We were able to cover the Iraq war with journalists embedded with US troops and almost nobody on the other side. Frankly if we put a guy with a camera that streamed to the internet (with a 1 day lag) with every IDF platoon, I don’t think we would need the other side’s perspective.

IIRC, Israel has been able to maintain a relatively good civilian casualty ratio for this type of fighting. You might be able to criticize them for responding like this but their civilian casualty ratio isn’t really that bad. War is horrible and it is the price that Gazans seem willing to pay to stand up to their oppressors.

There was a debate on NPR a few days ago and I think it was a professor and an author. It went along smoothly for about 20 minutes until they got their first caller and then all hell broke loose. Each guy was basically ended up saying the other guys was either lying or stupid. These guys were basically reduced to hurling bumper sticker sound bites at each other. All the while trying to maintain an air of calm reasoned objectivity. I have no doubt that after the segment was over a cage descended from the ceiling and Tina Turner yells “Two men enter, One man leaves”

And here is the BBC statistician report supporting all I posted about the Gaza casualty figures.

Yet still, even today, the media keeps reporting “X Palestinians killed, most of them civilians”.

… basically confirms what I have been talking about in this thread, but to take it further than the Gaza context:

A Palestinian reporter duly relayed an official Palestinian story from an Israeli army roadblock near Ramallah in the West Bank, where a pregnant woman had died after heartless Israeli soldiers refused to let her go through to the hospital. The reporter went to the hospital, where a doctor confirmed the report. Uneasy, the reporter climbed on foot to the primitive encampment where the woman lived, and there, her husband refuted the whole story. The delay, he said, was getting her to the main road and finding a taxi. Once they got to the roadblock, he said, the soldiers cleared everyone else out of the way and sped them through to the hospital—but it was too late. The reporter then confronted the doctor, who admitted that he lied “for the cause.”

Which of your claims does this confirm? That the Hamas controls what reporters say? Apparently not. That reporters are afraid to report what they think Hamas won’t like? No, not that either. This was a Palestinian reporter who dug out the truth.

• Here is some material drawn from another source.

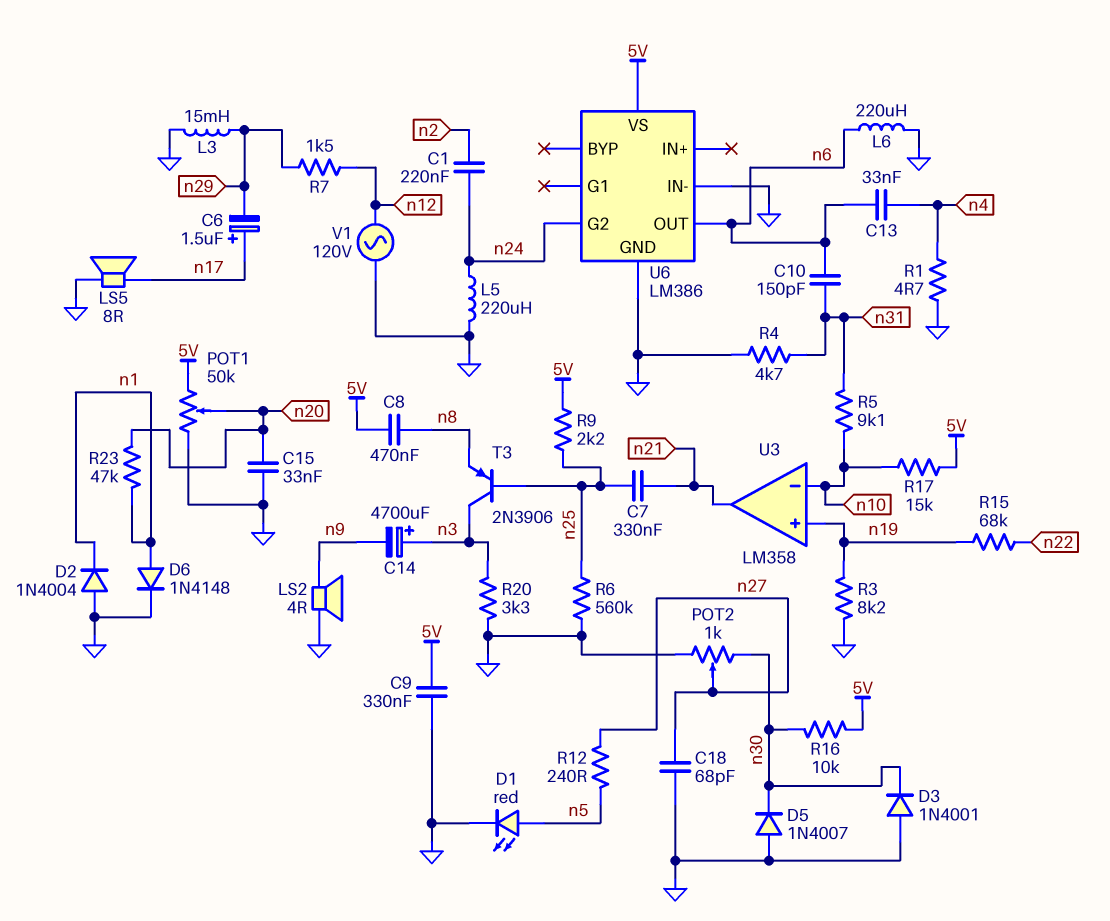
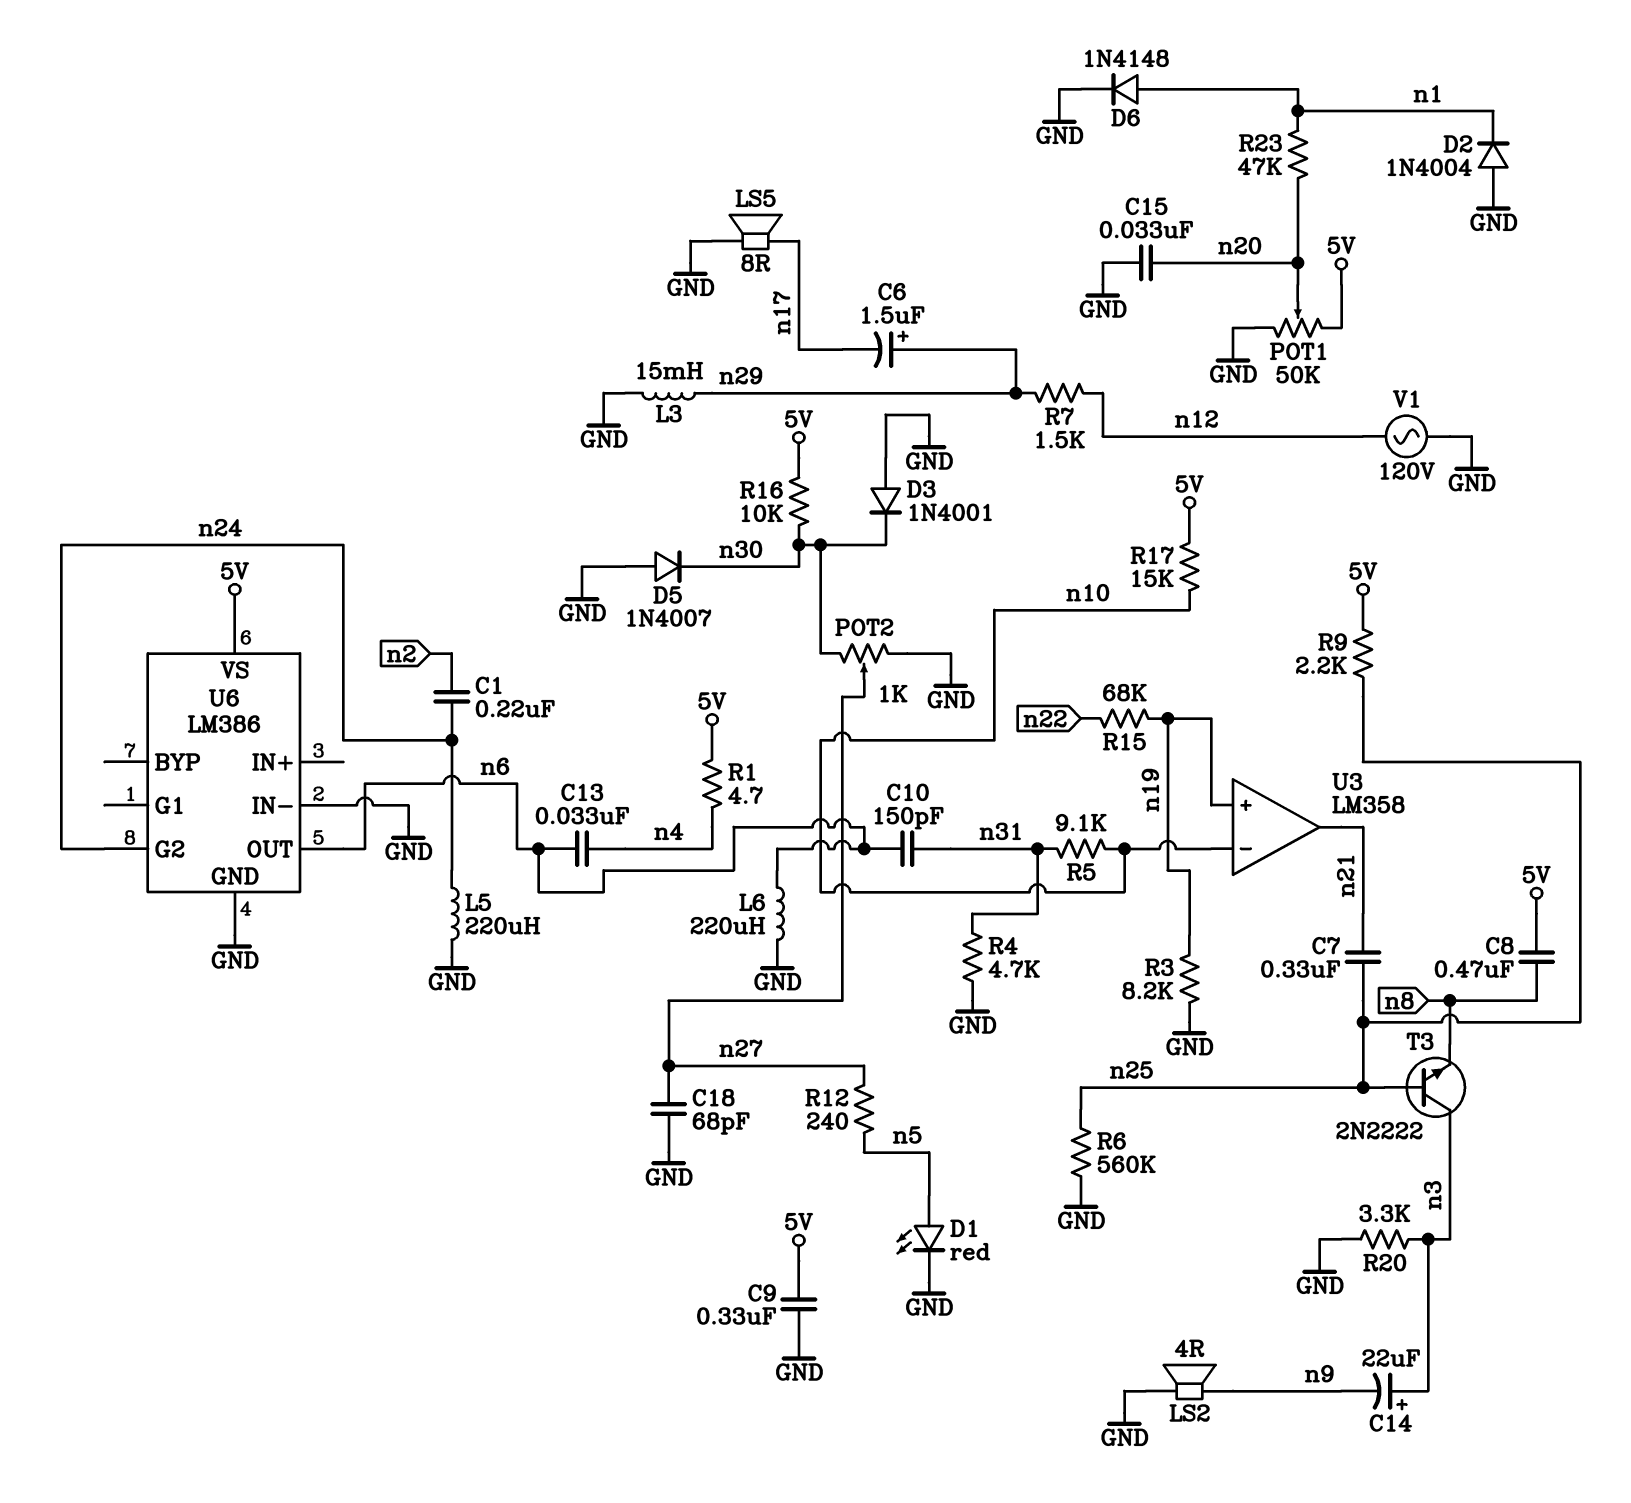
C6: 1.5uF (plus n17, minus n29) -> 1.5uF (plus n29, minus n17)
C14: 4700uF (plus n3, minus n9) -> 22uF (plus n3, minus n9)
R1: 4.7 (GND, n4) -> 4.7 (5V, n4)
T3: PNP 2N3906 (B n25, C n3, E n8) -> NPN 2N2222 (B n25, C n3, E n8)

What does it prove other than, “Sometimes people lie to reporters?”

Hamas is using threats and pressure to prevent journalists from providing objective reports, the Foreign Press Association in Israel and Palestine said in a statement Monday.

The organization said it “protests in the strongest the blatant, incessant, forceful and unorthodox methods employed by the Hamas authorities and their representatives against visiting international journalists in Gaza over the past month.”

“The international media are not advocacy organizations and cannot be prevented from reporting by means of threats or pressure, thereby denying their readers and viewers an objective picture from the ground,” the FPA added. According to the FPA, several members of the foreign media in Gaza were harassed, threatened or questioned about stories they reported.

On Sunday, Paul T. Jørgensen of Norway’s TV2 reported that "several foreign journalists have been kicked out of Gaza because Hamas does not like what they wrote or said.

“We have received strict orders that if we record that Hamas fires rockets or that they shoot, we will face serious problems and be expelled from Gaza,” Jørgensen added.

A long, meticulously researched, very in-depth article documenting amazing media pro-Hamas bias:

Fox News tries to maintain balance?

That explains the wild flailing.

He defined a three-prong strategy used by Hamas to control public discourse: “Arouse protest in the West to stop Israel; feed Lawfare (law warfare) attacks that severely restrict Israel’s use of weapons; demonize and delegitimize Israel in the world community [with events such as] Israel Apartheid Week and BDS.”

Landes stressed that “intimidation [of journalists] is the huge story” coming out of Operation Protective Edge.

Landes sees a brand of advocacy journalism unfolding in the Israel- Palestinian conflict. He cited a BBC reporter who announced in 2001 at a Hamas rally, “We journalists stand shoulder to shoulder with you in your struggle against Israel.”

For Landes, the unintended consequences of Hamas’s war strategy and its connection to global jihad is “lethal journalism“ and the blood libel that Israel targets Palestinian children.